It is precisely this “sweet deception” that the Homeric narrative engineers for its listeners; Homer is “theatrical” in so far as he makes the absent present, and evokes his own characters so vividly that, to use an anthropological term, they may seem to enact “a genuine breakthrough in the performance”. (see Bakker, art. cit., 23)

Homer the impersonator, then; Homer who becomes somebody “other” than himself; Homer who, like a dramatist, enables us to “see” his characters, to “see” the action unfold ...
But, what about the professional performer of Homer in ancient Greece? What about the so-called rhapsode, the man who “sews together (raptei)” and performs them competitively all over the Greek world at state-sponsored religious festivals, such as the Panathenaic festival? If Homer could be conceived of as a dramatist, could the professional performer of Homer in ancient Greece be conceived of theatrically, as an actor?
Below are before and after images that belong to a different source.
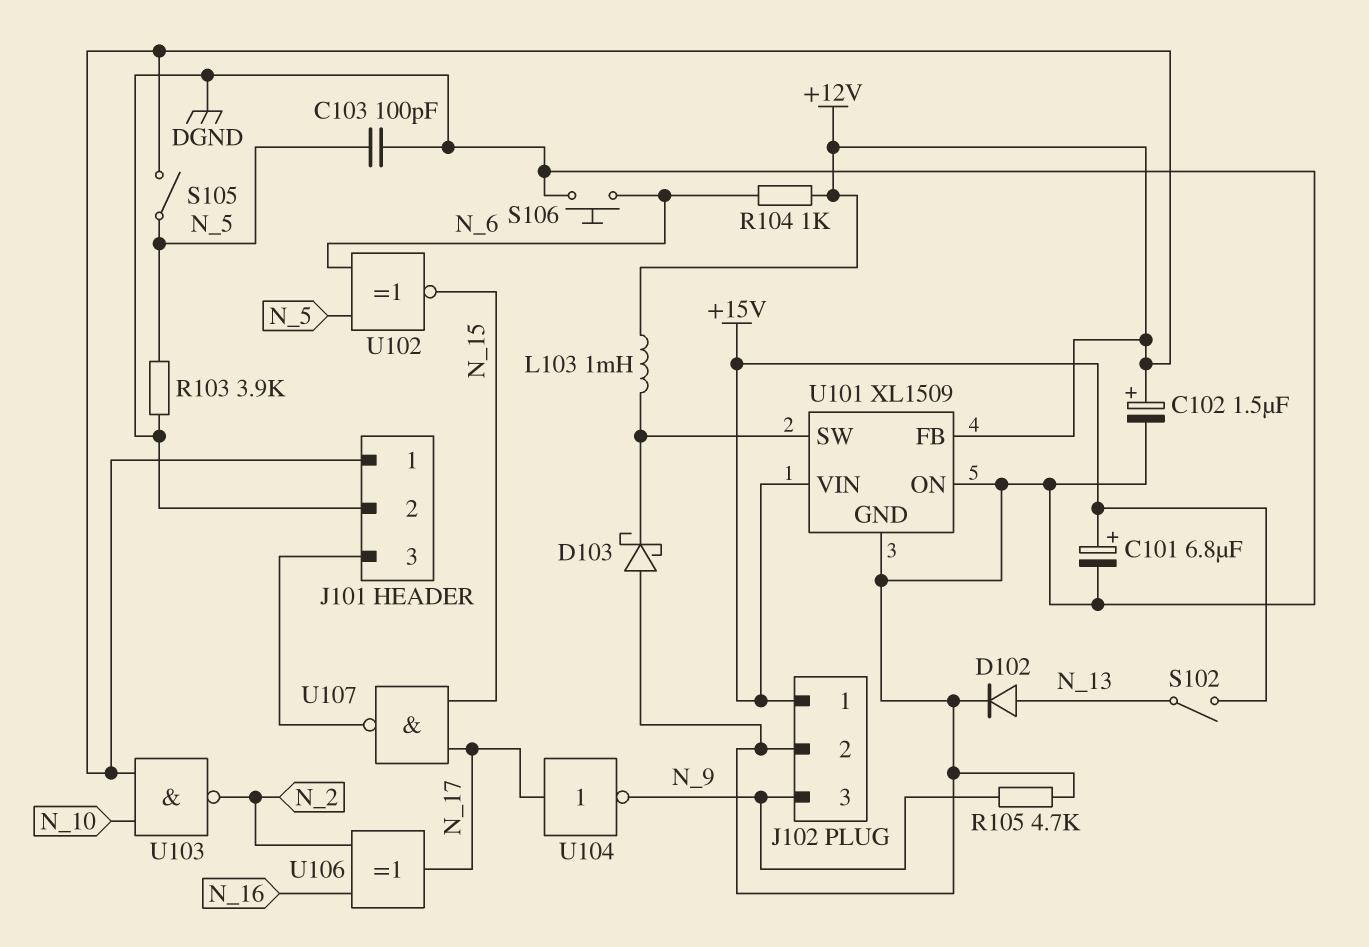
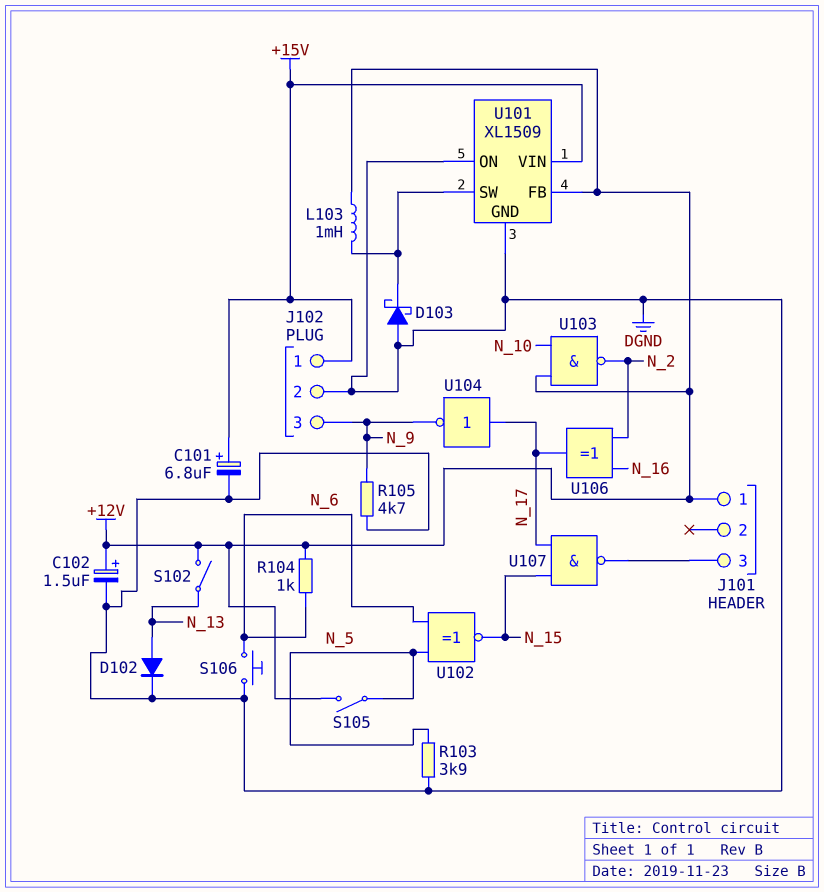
C103: 100pF (DGND, N_5) -> none
J101 pin 2: DGND -> none
S102: switch (+15V, N_13) -> switch (+12V, N_13)

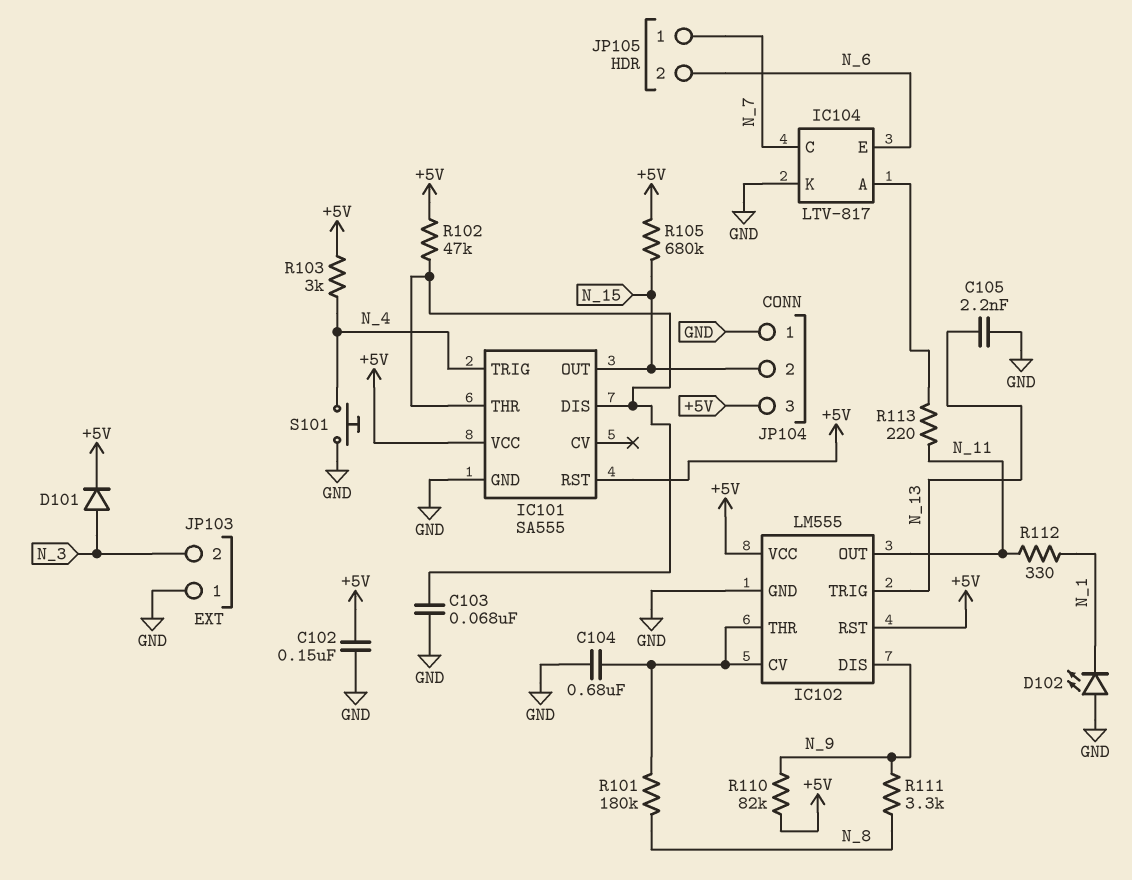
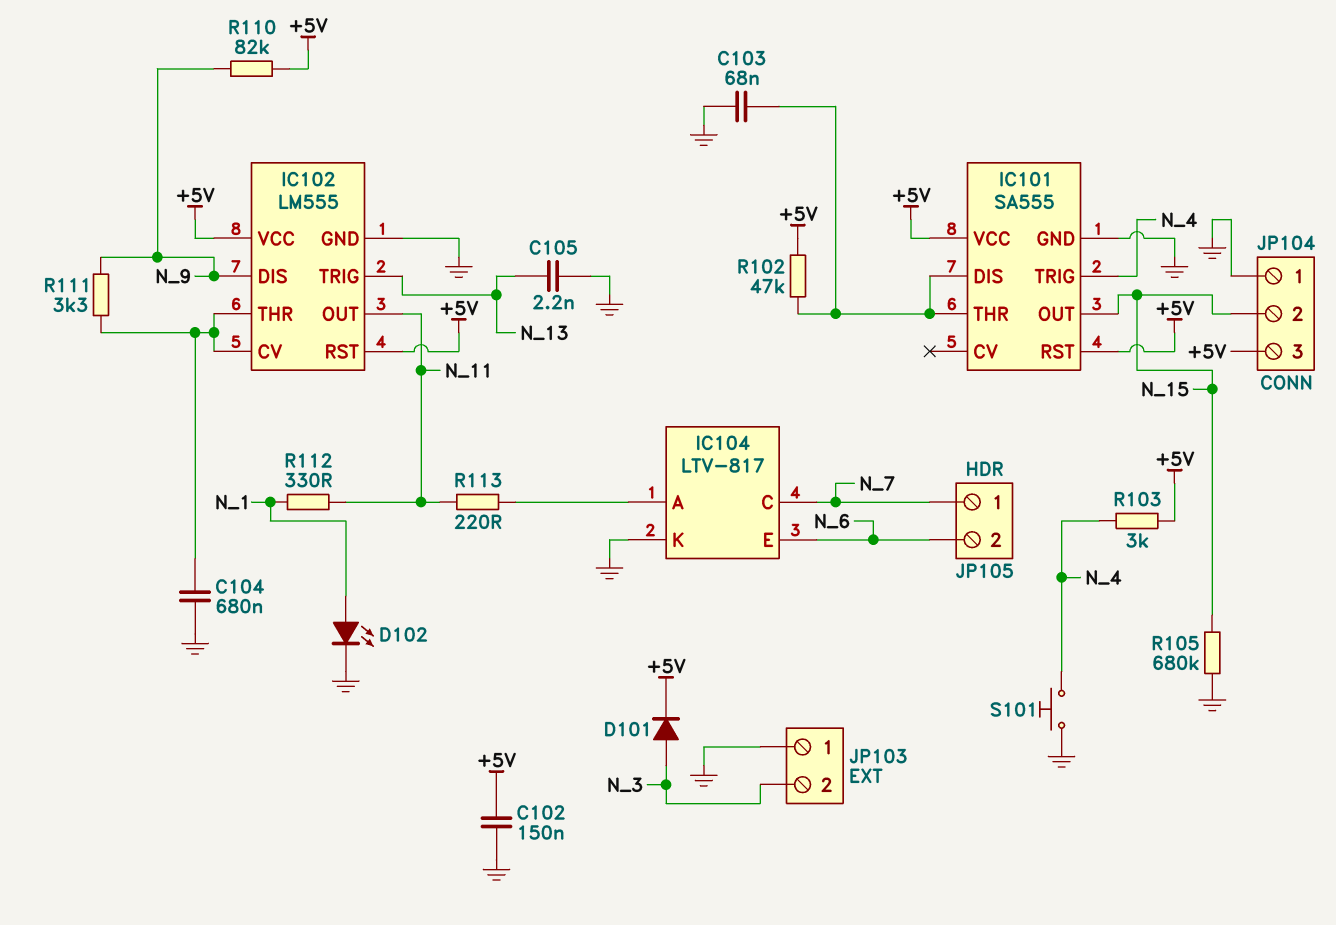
D102: LED (A GND, K N_1) -> LED (A N_1, K GND)
R101: 180k (IC102/CV, N_8) -> none
R105: 680k (+5V, N_15) -> 680k (GND, N_15)
R111: 3.3k (N_8, N_9) -> 3.3k (IC102/CV, N_9)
We've got many beautiful vase-paintings of rhapsodes “in performance” but only one extensive literary narrative which can give us an insight into the peculiarities of their art. This narrative is Plato's little dialogue Ion. The protagonist, Ion of Ephesus, is a professional rhapsode, who travels around Greece reciting poetry and earns his living from the prizes he wins at rhapsodic contests; Ion's interlocutor is none other but Socrates, who explicitly pairs-up rhapsodes and actors: “you, the rhapsode and actor”, he addresses Ion. (Ion 536a, 532d; see also Rep. 373b7, Leg. 764d5-e2; Rep. 395a8; Leg. 658b7-c1, with B. Graziosi, Inventing the Poet, diss. Cambridge 2000, p. 28). It is, in fact, perfectly conceivable that, especially in the early days of Athenian theatre, the art of the stage-actor was greatly influenced by the art of the rhapsode. (see R. Cantarella, “L'influsso degli attori sulla tradizione dei testi tragici”, in Scritti Minori sul Teatro Greco, Brescia 1970, p. 145) As for much later periods, deeply into the Hellenistic world, we have good evidence that the same professional performers could be famous both in tragedy as well as in epic recitations.

So, let us see: in what particular ways does Ion, the reciter of epic poetry, resemble a theatrical actor, a stage-performer of tragic poetry? “Tell me, now, Ion, without reserve what I may choose to ask you,” says the Platonic Socrates:

When you give a good recitation and astound your audience most deeply, either with the lay of Odysseus jumping onto the threshold, revealing himself to the suitors and pouring out the arrows before his feet, or of Achilles charging against Hector, or some part of the sad story of Andromache or Hecuba or Priam: at those times are you in your senses? Or are you carried out of yourself, so that your soul is possessed and supposes itself to be present at the actions you are describing, whether they be in Ithaca, or in Troy, or as the poems may chance to place them? (Plato, Ion 535b-e)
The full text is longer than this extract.